Senior Chabad rabbi says no instructions to vote for United Torah Judaism

Rabbi Yoel Kahn wrote a letter in this week’s Chabad weekly newspaper Kfar Chabad, in which he states that members of the Chabad community should not vote for UTJ, as they are accustomed to doing.

Chabad headquarters in the Crown Heights neighborhood of Brooklyn, New York‏ (photo credit: Wikimedia Commons)
Chabad headquarters in the Crown Heights neighborhood of Brooklyn, New York‏
(photo credit: Wikimedia Commons)
The United Torah Judaism party is facing a potentially serious problem for its election campaign, following the publication of a letter by one of the most influential rabbis in the Chabad movement instructing people not to vote for the main Ashkenazi haredi political party.

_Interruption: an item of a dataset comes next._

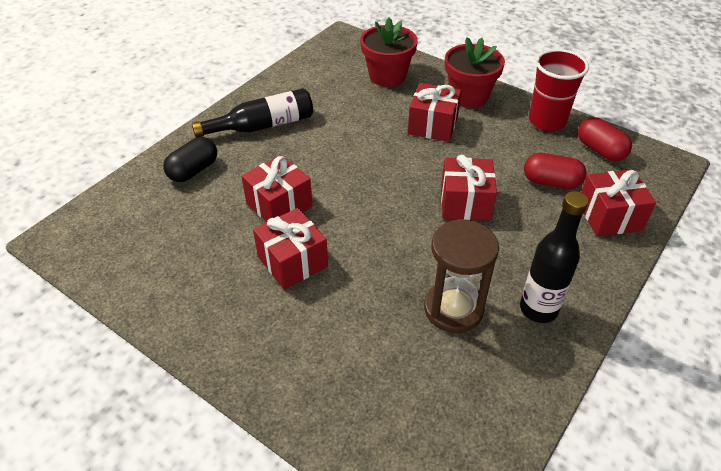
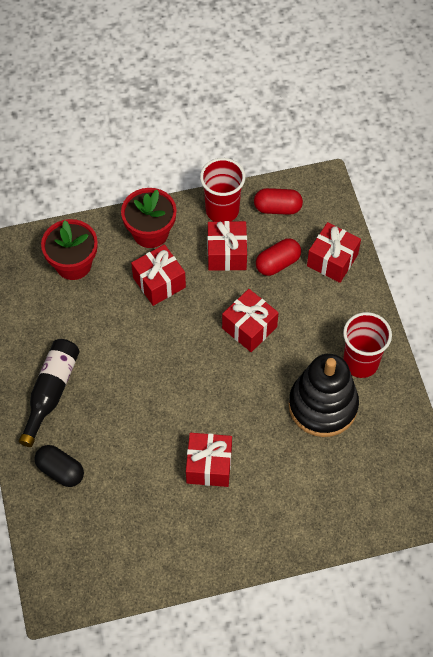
camera: 50 degrees left, 15 degrees up
(193, 170) = (60, 471): black capsule -> black capsule turned 45 degrees counterclockwise
(279, 205) = (149, 438): red gift -> red gift (227, 254)
(453, 309) = (323, 405): brown hourglass -> black stacking toy
(538, 309) = (360, 362): black bottle -> red cup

Rabbi Yoel Kahn, known as the transcriber and transmitter of speeches and address of the last rebbe of Lubavitch, Rabbi Menachem Mendel Schneerson, wrote a letter in this week’s edition of the Chabad weekly newspaper Kfar Chabad, in which he states that members of the Chabad community should not vote for UTJ, as they are generally accustomed to doing.
The Chabad community in Israel numbers several thousand people and according to some estimates are thought to be worth one Knesset seat by themselves.
Many traditionally vote for the mainstream haredi Ashkenazi party, but small numbers also vote for hardright national-religious parties as well.
In his letter, Kahn said that UTJ’s frequent threats to make territorial concessions due to the actions of Bayit Yehudi, the Likud and others in cutting yeshiva budgets contravene Schneerson’s instructions to preserve the unity of the Land of Israel.
Schneerson saw the Jewish return to the Land of Israel, including to Judea and Samaria in 1967, as a divine gift, and he opposed any solution that would involve conceding land for a peace agreement with the Palestinians.
He also believed that making such concessions would endanger the lives of Jews in Israel.
“Those who say there is an explicit instruction to vote for the party in question are mistaken,” wrote Kahn, in reference to United Torah Judaism.
“Since the heads of the party in question are not prepared to announce that their position is against returning the territories [Judea and Samaria], (especially when in its official newspaper they write the exact opposite), then in such a situation there is no instruction at all to vote for it [UTJ],” Kahn wrote.
UTJ MKs have frequently threatened in the last two years to back a candidate for prime minister from the left-of-center political bloc, due to budget cuts to haredi yeshivas and to welfare benefits hitherto enjoyed by the haredi community.
Although the haredi public is generally right wing in terms of its view on Israel’s diplomatic concerns and the conflict with the Palestinians, Shas and United Torah Judaism have partnered with centrist and left-wing governments that have sought to make territorial concessions to the Palestinians.
A well-placed Chabad source told The Jerusalem Post that there is close contact between the Chabad leadership in Israel and UTJ leaders, and that the senior Chabad rabbis would seek guarantees from UTJ regarding its stance on diplomatic issues concerning the Israeli-Palestinian conflict and territorial concessions before the election in March.